Top 10 people and HR priorities for 2012
Employers are urged to plan ahead now for human resources success in 2012 – and to beat the traditional wave of ‘New Year, New Career’ employee resolutions
People management and human resources is a growing challenge for Australian businesses of all sizes. Impending skills shortages are making both recruitment and staff retention increasingly difficult, with these troubles tipped to increase over several industries in 2012.
The New Year is the perfect time to begin planning for people management success in 2012, according to Recruitment Coach managing director Paula Maidens.
“Employers need to plan ahead now to beat their competition – both to recruit the right new staff and to retain current employees. Traditionally, the first few months of the year are the biggest in resignations and recruitment, as staff make a New Year’s resolution to find a new job,” she said.
Based on industry trends, research, and experiences with clients, Maidens recommends the following 10 tips for people management success in 2012:
1. Set goals, recognise results
Goal-setting is the first step to employee success and motivation for the coming year. The New Year provides a fantastic opportunity for employers to review employee goals to set the business and employees up for success in 2012. Once goals have been set, it’s also equally important to recognise staff results as goals are ticked off.
“While goal-setting is the starting point of success, the key to continued success is to recognise employee accomplishments. Show staff that you value their contributions with simple gestures,” Maidens said.
2. Look to your employees for input and ideas
Consider your staff as a source of innovation and new ideas. Employees want to feel like they are being listened to and that their input counts. Ask for their opinions and make time to listen. Great ideas come from many places, and rarely from a single person!
3. Make staff a part of your business vision
It’s increasingly important for staff to feel like their work is contributing to ‘something big’. Communicate your goals and vision, and show each staff member how they’re contributing to reaching those goals to keep them motivated, and engaged.
“Workers aren’t necessarily seeking a world-changing opportunity; however, they do want to see that their work is important to their employer’s business vision. Showing employees how they fit in to business goals is highly motivating and will result in higher performance and loyalty,” Maidens said.
4. Make management skills a training priority
Unsurprisingly, a great management team can have profound benefits for staff productivity and motivation. Taking the time to invest in management pays off, with numerous studies linking employee satisfaction and performance with the skills of their managers. Training and development programs for managers will ensure that staff are kept at their most motivated and productive.
5. Plan ahead to secure top talent
A “bums-in-seats” approach almost never works successfully, with expensive hiring mistakes often made out of desperation just to fill a position – now! With skills shortages due to impact many Australian businesses in 2012, recruitment planning is now essential to reduce hiring mistakes. Avoid reactive recruitment by creating a simple Recruitment Plan for the next 12 to 36 months, which will estimate the number of additional employees needed after analysing business and growth plans.

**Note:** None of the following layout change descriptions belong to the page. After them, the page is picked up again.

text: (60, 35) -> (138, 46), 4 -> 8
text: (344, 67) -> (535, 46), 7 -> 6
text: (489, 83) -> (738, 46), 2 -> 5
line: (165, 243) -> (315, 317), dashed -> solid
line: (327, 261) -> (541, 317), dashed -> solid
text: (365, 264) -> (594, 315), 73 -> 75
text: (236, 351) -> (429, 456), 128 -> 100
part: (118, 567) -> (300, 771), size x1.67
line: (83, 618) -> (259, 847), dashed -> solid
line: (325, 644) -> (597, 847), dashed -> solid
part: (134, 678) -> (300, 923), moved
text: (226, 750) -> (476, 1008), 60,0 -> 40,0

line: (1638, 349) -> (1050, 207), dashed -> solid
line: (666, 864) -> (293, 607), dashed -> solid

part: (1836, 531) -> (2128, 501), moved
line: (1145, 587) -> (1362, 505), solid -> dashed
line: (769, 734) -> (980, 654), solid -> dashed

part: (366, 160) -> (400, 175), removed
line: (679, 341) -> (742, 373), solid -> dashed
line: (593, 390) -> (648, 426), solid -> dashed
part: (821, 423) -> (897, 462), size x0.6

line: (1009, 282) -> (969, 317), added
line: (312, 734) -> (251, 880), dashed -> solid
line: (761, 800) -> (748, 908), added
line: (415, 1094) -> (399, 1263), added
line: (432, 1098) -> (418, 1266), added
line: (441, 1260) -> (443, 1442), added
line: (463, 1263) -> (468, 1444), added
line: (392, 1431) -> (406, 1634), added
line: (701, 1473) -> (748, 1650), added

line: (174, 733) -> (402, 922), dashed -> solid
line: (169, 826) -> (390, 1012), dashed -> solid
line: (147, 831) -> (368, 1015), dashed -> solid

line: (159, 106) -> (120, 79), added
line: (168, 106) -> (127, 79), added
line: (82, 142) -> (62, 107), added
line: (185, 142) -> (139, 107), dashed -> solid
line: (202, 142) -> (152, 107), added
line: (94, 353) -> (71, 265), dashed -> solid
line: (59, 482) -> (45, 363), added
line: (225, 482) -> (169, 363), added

6. Don’t forget Generation Y
While it may seem a long way away, Generation Y are your future succession plan. Show your Gen Y staff that you value them and strive to engage them, or risk them using your business as a training ground before moving on. Most of all, young professionals are seeking inspirational work environments that accommodate recognition, social media, and flexible work options – and they’re often prepared to take a lower salary to find that opportunity.
7. Get smart with your reward strategy
Non-financial rewards and benefits are more important than ever in attracting and retaining staff. Look past a big salary figure to create a ‘smarter’ reward strategy, including what is important to your employees and what will motivate them to stay and excel.
8. Embrace the future of the workplace with flexibility
The workplace is changing – staff no longer believe that they need to be at the office to achieve results. To get the best from your staff, switch to an outcome-oriented workforce where employees are paid for performance/productivity, rather than time. To make the switch, effective performance management systems are essential to ensure consistent results, including regular reviews, monitoring of work outcomes and goal setting.
9. Transition baby boomers to retirement
As the first of the baby boomers start to retire, Australian businesses are already feeling the negative effects of their departure. To reduce the future loss of skills, consider implementing a flexible work options program to help both parties with the transition, by offering part-time positions, and mentoring or coaching programs.
10. Promote a healthy workplace for high productivity
Improving employee health and wellbeing will reduce absenteeism, in addition to increasing productivity and staff satisfaction. Encourage staff to think more about their health and wellbeing by placing more focus on health throughout the workplace. There are many simple methods to promote healthy lifestyles, such as group sport activities, free/low-cost health food, flu vaccinations, and reduced-cost gym memberships.